Vandali a Lido Spina: forzati due parcometri, danni vari e bottiglie rotte
La scoperta al mattino da parte di alcuni ausiliari del traffico. Amarezza tra i turisti
Lido Spina Danneggiati parcometri e staccionate dei parcheggi a pagamento, nel retrospiaggia del Lido Spina. Ancora una notte di atti vandalici, in via della Spiaggia, dove tra lunedì e martedì sono stati forzati e aperti due parcometri, mentre altri analoghi apparecchi sono stati danneggiati. Nel mirino dei teppisti sono finiti anche alcuni elementi dell’arredo urbano: pezzi di staccionate in legno sono stati sradicati e diversi segnali stradali sono stati abbattuti. A completare il quadro, decine e decine di bottiglie di vetro, soprattutto contenitori di superalcolici, sono state ritrovate, in diversi punti del sentiero campestre, che collega gli stabilimenti balneari al parcheggio.
A fare la scoperta, ieri mattina, sono stati gli ausiliari del traffico incaricati del controllo delle automobili in sosta. Una volta constatati i danni ai parcometri, gli operatori hanno immediatamente attivato i tecnici di Ottima Smart, la società che gestisce i parcheggi a pagamento ai lidi, per un intervento di manutenzione straordinaria. Fortunatamente, i danni ai dispositivi sono stati riparati in tempi rapidi. I tecnici sono infatti intervenuti tempestivamente, disponendo di tutti i necessari pezzi di ricambio, consentendo così di ripristinare il regolare funzionamento dei parcometri. Gli stessi ausiliari del traffico si sono poi occupati della bonifica dell’area, raccogliendo una quantità impressionante di bottiglie vuote di superalcolici. Tra i rifiuti, in particolare, numerosi contenitori di vodka e liquori, prontamente conferiti negli appositi raccoglitori per il vetro. Un’attività che richiama quanto già avvenuto durante il weekend di Ferragosto, quando anche gli street tutor - nuove figure a tutela di sicurezza e decoro - erano stati impegnati, tra le altre cose, nella raccolta di numerosi contenitori abbandonati. Resta da capire quale fosse l’obiettivo dei vandali ossia se puntassero alle monete contenute nei parcometri o se il loro scopo fosse quello di danneggiare elementi del patrimonio comunale pubblico.

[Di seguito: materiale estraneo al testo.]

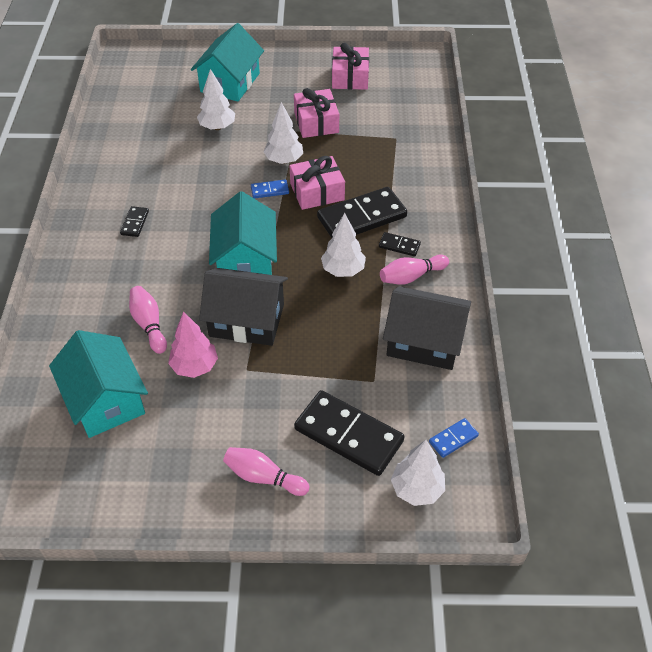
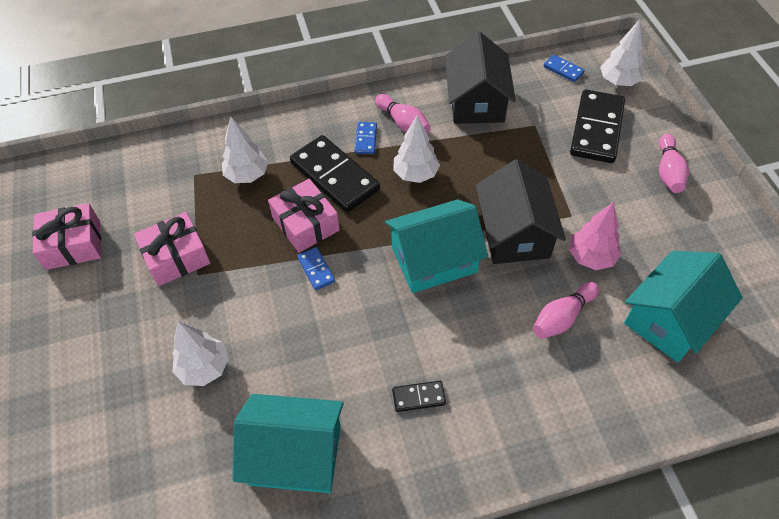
camera: 105 degrees left, 5 degrees up
(230, 82) = (95, 387): turquoise house -> turquoise house (295, 455)
(284, 160) = (257, 271): white tree -> white tree (247, 175)
(399, 246) = (366, 139): black domino -> blue domino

Il tentativo è parzialmente fallito dal momento che non sono riusciti a sottrarre il denaro. Indignazione e sconcerto sono stati espressi dai turisti che, ieri mattina hanno attraversato il retrospiaggia, constatando come il rinforzo della sorveglianza sull’arenile abbia spinto i gruppi di giovani adolescenti a deturpare uno spazio esterno, destinato alla fruizione di residenti e turisti.
«Si tratta di denaro che non si convertirà in nuova occupazione o nel miglioramento del servizio, - sottolinea Ottima Smart -, ma sarà destinato a riparare parcometri e staccionate danneggiati», evidenziando così anche il costo economico provocato da comportamenti incivili, che ricadono sull’intera collettività. È la prima volta, quest’anno, che parcometri e arredo urbano del retrospiaggia del Lido Spina finiscono nel mirino dei vandali. Intanto, per gli street tutor, figure introdotte dal 13 agosto scorso in spiaggia, si prospetta un periodo di superlavoro. La pubblica illuminazione nei parcheggi a pagamento del Lido Spina è infatti stata attivata nel 2026, ma evidentemente, almeno per ora, non è bastata a scoraggiare i malintenzionati. Per gli inquirenti, un aiuto prezioso potrebbe arrivare dagli occhi elettronici del circuito comunale di videosorveglianza, i quali potrebbero aver immortalato movimenti e circostanze utili a individuare i responsabili dei danneggiamenti.